SECTIONS_PER_PAGE = 100

def get_sections(course_id, semester, page):
    params = params={
        "course_id": course_id, 
        "semester": semester,
        "page": page, 
        "per_page": SECTIONS_PER_PAGE
    }
    return requests.get("https://api.umd.io/v1/courses/sections", params=params).json()

def get_all_sections(course_id, semester, num_sections):
    sections = []
    num_pages = int(math.ceil(num_sections / SECTIONS_PER_PAGE))
    for page_idx in range(num_pages):
        result = get_sections(course_id, semester, page_idx + 1)
        sections += result
    return sections

def insert_section(cur, section):
    course_id = section["course"]
    year, semester = parse_semester(str(section["semester"]))
    number = section["number"]
    seats_open = int(section["open_seats"])
    seats = int(section["seats"])
    seats_taken = seats - seats_open
    waitlist = int(section["waitlist"])
    instructors = section["instructors"]
    print(f"processing section {number} of {course_id} for year {year}, semester {semester} with instructors {instructors}")
    cur.execute(
        """
        INSERT INTO course_sections (course, year, semester, number, seats_open, seats_taken, waitlist_size)
        VALUES (?, ?, ?, ?, ?, ?, ?)
        """,
        (course_id, year, semester, number, seats_open, seats_taken, waitlist)
    )
    
    for instructor_name in section["instructors"]:
        cur.execute(
            """
            INSERT INTO course_section_instructors (course, year, semester, number, name)
            VALUES (?, ?, ?, ?, ?)
            """,
            (course_id, year, semester, number, instructor_name)
        )

with open_conn() as conn:
    cur = conn.cursor()
    cur.execute("DROP TABLE IF EXISTS course_sections") # uncomment if you'd like to start over
    cur.execute("""
    CREATE TABLE IF NOT EXISTS course_sections (
        course CHAR(7) NOT NULL,
        year INT(4) NOT NULL,
        semester VARCHAR(10) NOT NULL,
        number VARCHAR(4) NOT NULL,
        seats_open INT(4) NOT NULL,
        seats_taken INT(4) NOT NULL,
        waitlist_size INT(4) NOT NULL,
        CONSTRAINT primary_key PRIMARY KEY (course, year, semester, number),
        FOREIGN KEY (course, year, semester) REFERENCES courses(id, year, semester)
    )
    """)
    cur.execute("DROP TABLE IF EXISTS course_section_instructors") # uncomment if you'd like to start over
    cur.execute("""
    CREATE TABLE IF NOT EXISTS course_section_instructors (
        course CHAR(7) NOT NULL,
        year INT(4) NOT NULL,
        semester VARCHAR(10) NOT NULL,
        number VARCHAR(4) NOT NULL,
        name VARCHAR(100) NOT NULL,
        CONSTRAINT primary_key PRIMARY KEY (course, year, semester, number, name),
        FOREIGN KEY (course, year, semester, number) REFERENCES course_sections(id, year, semester, number)
    ) 
    """)

    for course in courses:
        course_id = course["course_id"]
        semester = course["semester"]
        num_sections = len(course["sections"])
        sections = get_all_sections(course_id, semester, num_sections)
        for section in sections:
            insert_section(cur, section)

    print(list(cur.execute("SELECT * FROM course_sections LIMIT 5")))
    print(list(cur.execute("SELECT * FROM course_section_instructors LIMIT 5")))

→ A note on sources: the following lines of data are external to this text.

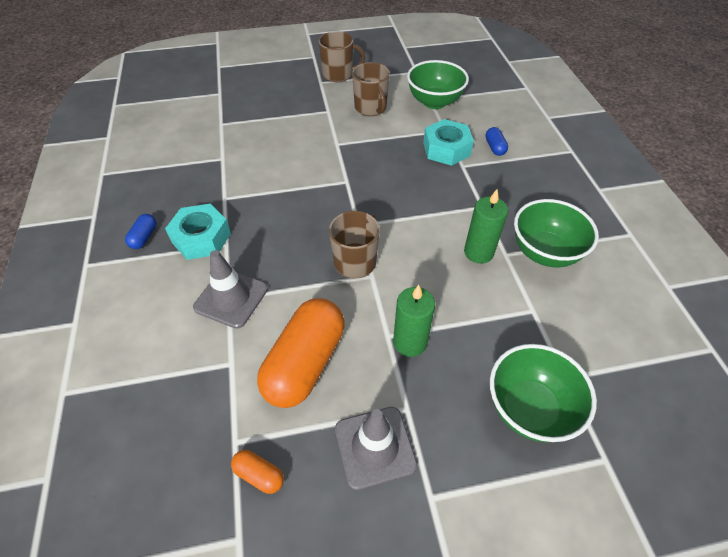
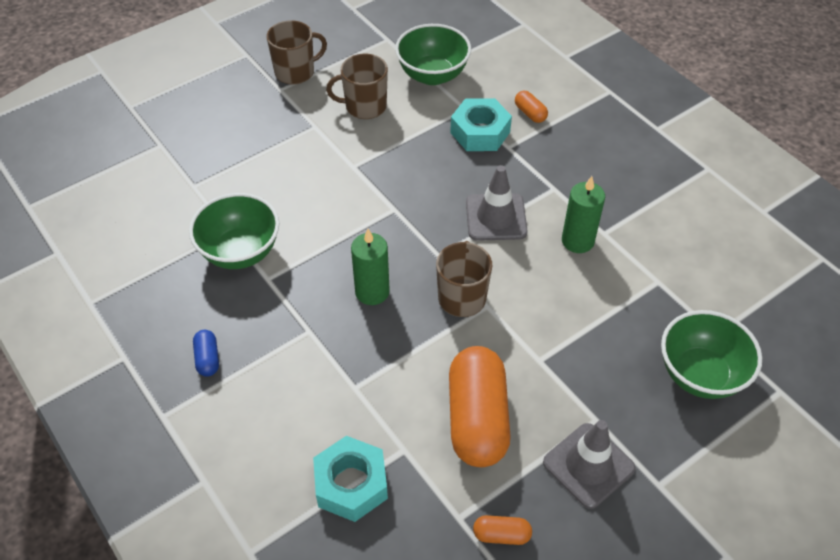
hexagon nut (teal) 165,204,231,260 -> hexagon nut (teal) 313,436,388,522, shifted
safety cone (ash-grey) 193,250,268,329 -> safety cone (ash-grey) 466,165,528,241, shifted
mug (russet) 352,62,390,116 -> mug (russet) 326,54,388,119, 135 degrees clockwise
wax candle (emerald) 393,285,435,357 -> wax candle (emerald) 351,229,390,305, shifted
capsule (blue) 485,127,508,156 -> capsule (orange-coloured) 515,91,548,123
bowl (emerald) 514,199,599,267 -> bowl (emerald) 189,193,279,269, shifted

processing section 0101 of CMSC122 for year 2019, semester SPRING with instructors ['Brian Brubach']
processing section 0201 of CMSC122 for year 2019, semester SPRING with instructors ['Pedram Sadeghian']
processing section 0101 of CMSC131 for year 2019, semester SPRING with instructors ['Ilchul Yoon']
processing section 0102 of CMSC131 for year 2019, semester SPRING with instructors ['Ilchul Yoon']
processing section 0103 of CMSC131 for year 2019, semester SPRING with instructors ['Ilchul Yoon']
processing section 0104 of CMSC131 for year 2019, semester SPRING with instructors ['Ilchul Yoon']
processing section 0201 of CMSC131 for year 2019, semester SPRING with instructors ['Pedram Sadeghian']
processing section 0202 of CMSC131 for year 2019, semester SPRING with instructors ['Pedram Sadeghian']
processing section 0203 of CMSC131 for year 2019, semester SPRING with instructors ['Pedram Sadeghian']
processing section 0204 of CMSC131 for year 2019, semester SPRING with instructors ['Pe

## Fetching Professor Ratings

In our analysis, we also seek to consider how course ratings affect enrollment rates. Using the PlanetTerp API, we are able to fetch the course ratings for given professors.

In [281]:
def get_prof_avgRating(prof):
    r = requests.get('https://api.planetterp.com/v1/professor', params={'name': prof})
    r = r.json()

    if "average_rating" in r:
        return r['average_rating']
    else:
        return None

In [282]:
with open_conn() as conn:
    cur = conn.cursor()
    cur.execute("DROP TABLE IF EXISTS instructor_reviews") # uncomment if you'd like to start over
    cur.execute("""
    CREATE TABLE IF NOT EXISTS instructor_reviews (
        course CHAR(7) NOT NULL,
        instructor_name VARCHAR(100) NOT NULL,
        rating INT(1) NOT NULL,
        avg_class_gpa DOUBLE(2,2),
        CONSTRAINT primary_key PRIMARY KEY (course, instructor_name),
        FOREIGN KEY (course) REFERENCES courses(id)
    )
    """)

    unique_course_ids = set(map(lambda x: x["course_id"], courses))
    for course_id in unique_course_ids:
        response = requests.get("https://api.planetterp.com/v1/course", params={"name": course_id}).json()
        if "error" in response:
            print(f"failed resp {response}")
            continue

        avg_class_gpa = response["average_gpa"]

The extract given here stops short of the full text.